Serious performance issues with Java SAX


I'm building an application that converts an SVG directly to a PDF. Because the SVGs can get quite large and they can be handled linearly, I decided to implement the XML parser with SAX. However, I am not getting the proper performance from the parser: It takes 20 seconds to handle a 45KB SVG file.

Profiling reveals that the CPU hog is in XMLParser's parse method. More specifically, it's taking all this time not to process the data, but just to read it in. It goes all the way down to java.net.SocketInputStream.socketRead0, where the CPU is spending 19 seconds.

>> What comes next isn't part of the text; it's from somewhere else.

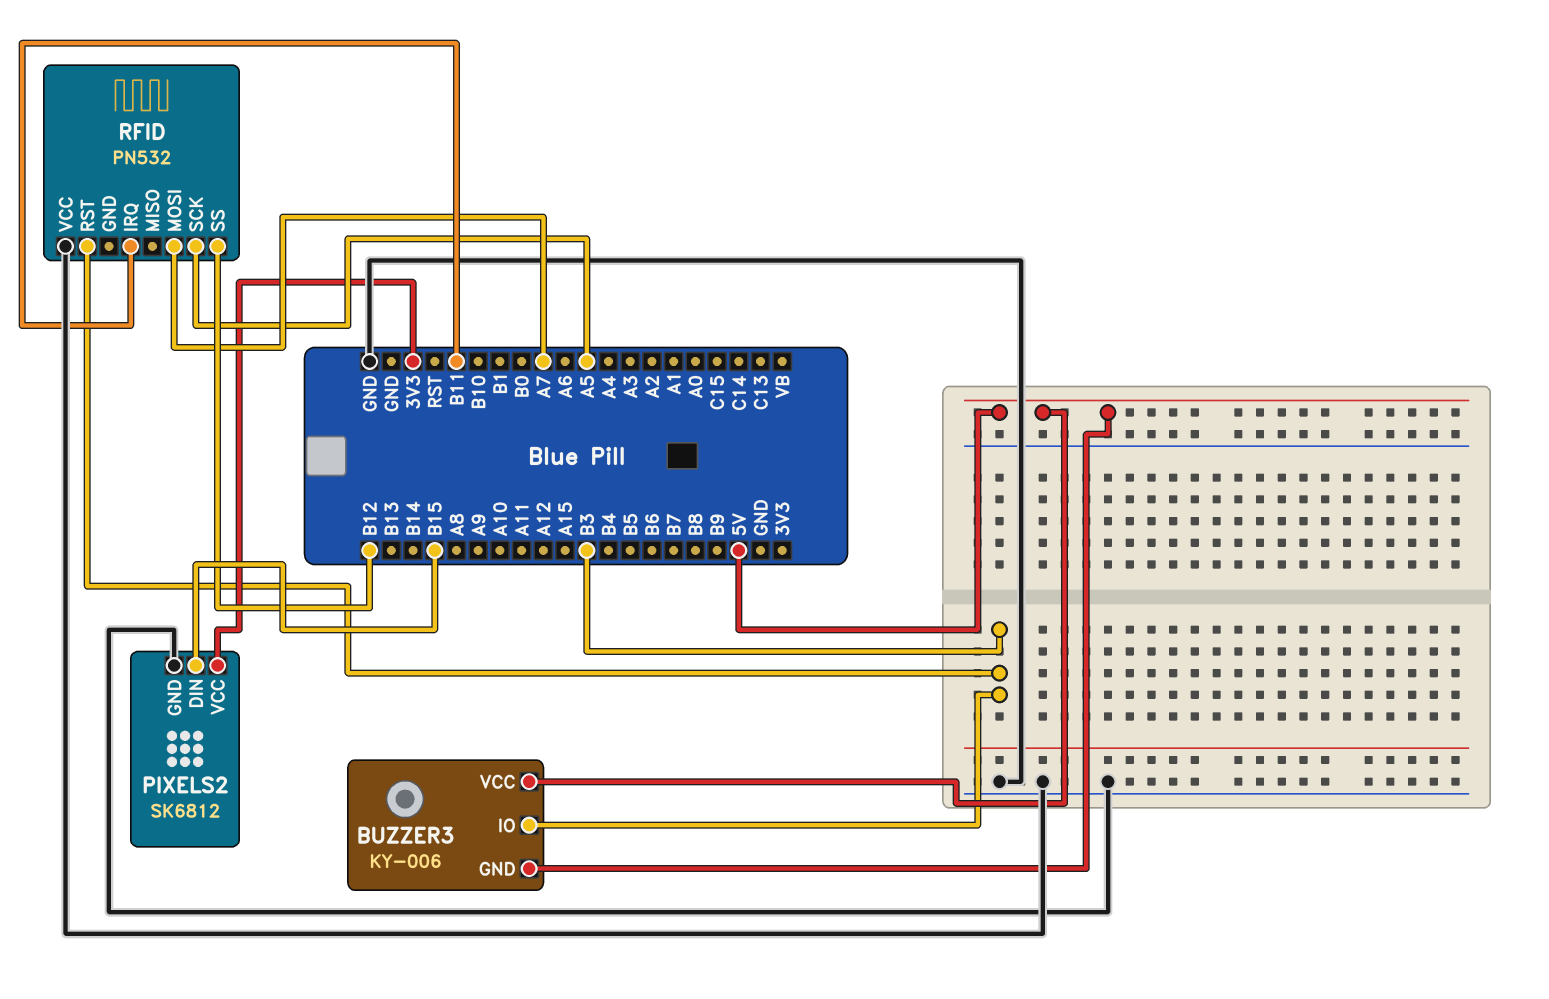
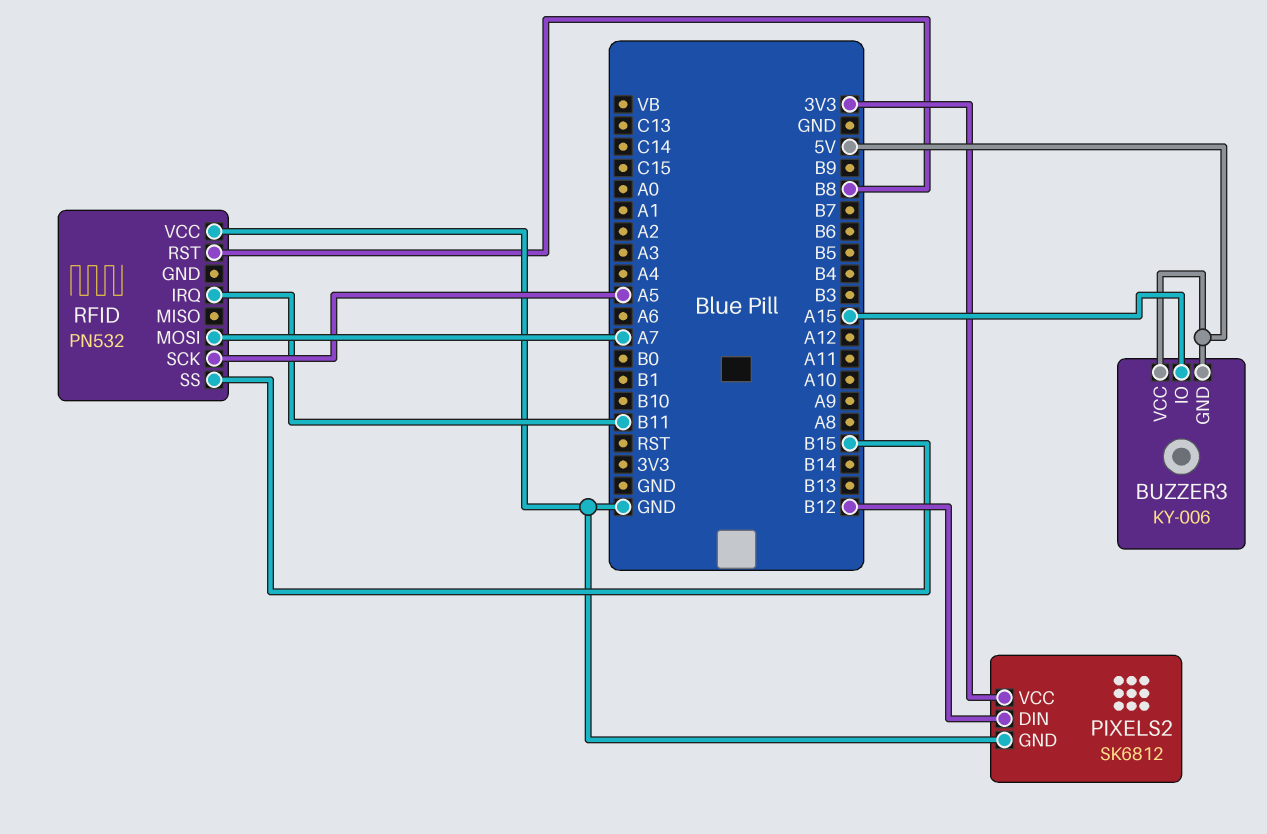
BUZZER3 pin IO: B3 -> A15
PIXELS2 pin DIN: B15 -> B12
RFID pin RST: B3 -> B8
RFID pin SS: B12 -> B15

Has anyone else had this problem? Does anyone know how to fix it?

The driver I'm using:

// Initialize SAX components
SAXParserFactory spf = SAXParserFactory.newInstance();
SAXParser saxParser = spf.newSAXParser();
XMLReader xmlReader = saxParser.getXMLReader();

// Set System L&F
UIManager.setLookAndFeel(
        UIManager.getSystemLookAndFeelClassName());

// Create a new file chooser
JFileChooser fileChooser = new JFileChooser();
fileChooser.setFileFilter(
        new FileNameExtensionFilter("SVG file", "svg"));

// Let the user choose an SVG file and convert it
if (fileChooser.showDialog(null, "Convert")
        == JFileChooser.APPROVE_OPTION) {
    File svgInput = fileChooser.getSelectedFile();
    File pdfOutput =
            new File(svgInput.getPath().replace(".svg", ".pdf"));
    xmlReader.setContentHandler(new SVGToPDFConverter(pdfOutput));
    URL inputURL = new URL(svgInput.toURI().toString());
    System.out.println("Working...");

    // Parse the file
    try (InputStream inputStream = inputURL.openStream()) {
        xmlReader.parse(new InputSource(inputStream));
    }

    System.out.println("Done!");
}

The start of the SVG file I've been testing with:

<?xml version="1.0" encoding="UTF-8"?>
<!DOCTYPE svg PUBLIC "-//W3C//DTD SVG 1.0//EN" "http://www.w3.org/TR/2001/REC-SVG-20010904/DTD/svg10.dtd">

<svg xmlns="http://www.w3.org/2000/svg" xmlns:xlink="http://www.w3.org/1999/xlink" style="fill-opacity:1; color-rendering:auto; color-interpolation:auto; stroke:black; text-rendering:auto; stroke-linecap:square; stroke-miterlimit:10; stroke-opacity:1; shape-rendering:auto; fill:black; stroke-dasharray:none; font-weight:normal; stroke-width:1; font-family:'Dialog'; font-style:normal; stroke-linejoin:miter; font-size:12; stroke-dashoffset:0; image-rendering:auto;" preserveAspectRatio="xMidYMid meet" zoomAndPan="magnify" version="1.0" contentScriptType="text/ecmascript" contentStyleType="text/css">
  <!--Generated by the Batik Graphics2D SVG Generator-->
  <defs id="genericDefs" />
  <g>
    <g style="font-size:14; fill:white; text-rendering:optimizeLegibility; color-rendering:optimizeQuality; image-rendering:optimizeQuality; font-family:'Calibri'; color-interpolation:linearRGB; stroke:white; font-weight:bold;">
      <rect x="68" width="54" height="17" y="2" style="stroke:none;" />
      <text x="73.4" xml:space="preserve" y="15" style="fill:black; stroke:none;">Dates (Ma)</text>
      <rect x="447" width="40" height="17" y="2" style="stroke:none;" />
      <text x="452.7" xml:space="preserve" y="15" style="fill:black; stroke:none;">Composition</text>
      <rect x="604" width="54" height="17" y="2" style="stroke:none;" />
      <text x="609.5001" xml:space="preserve" y="15" style="fill:black; stroke:none;">Isotopic Ratios</text>
      <text x="5" xml:space="preserve" y="32" style="fill:black; stroke:none;" />
      <text x="5" xml:space="preserve" y="43" style="fill:black; stroke:none;" />
      <text x="5" xml:space="preserve" y="54" style="fill:black; stroke:none;">Fraction  </text>
      <line x1="70" x2="70" y1="18" style="fill:none; stroke:gray; stroke-width:0.5;" y2="76" />
      <text x="73.4" y="32" style="fill:black; stroke-width:0.5; stroke:none;" xml:space="preserve" />
      <text x="73.4" y="43" style="fill:black; stroke-width:0.5; stroke:none;" xml:space="preserve">206Pb/</text>
      <text x="73.4" y="54" style="fill:black; stroke-width:0.5; stroke:none;" xml:space="preserve">238U</text>
    </g>

Solution

  • Looks like your parser fetching dtd from "http://www.w3.org/TR/2001/REC-SVG-20010904/DTD/svg10.dtd"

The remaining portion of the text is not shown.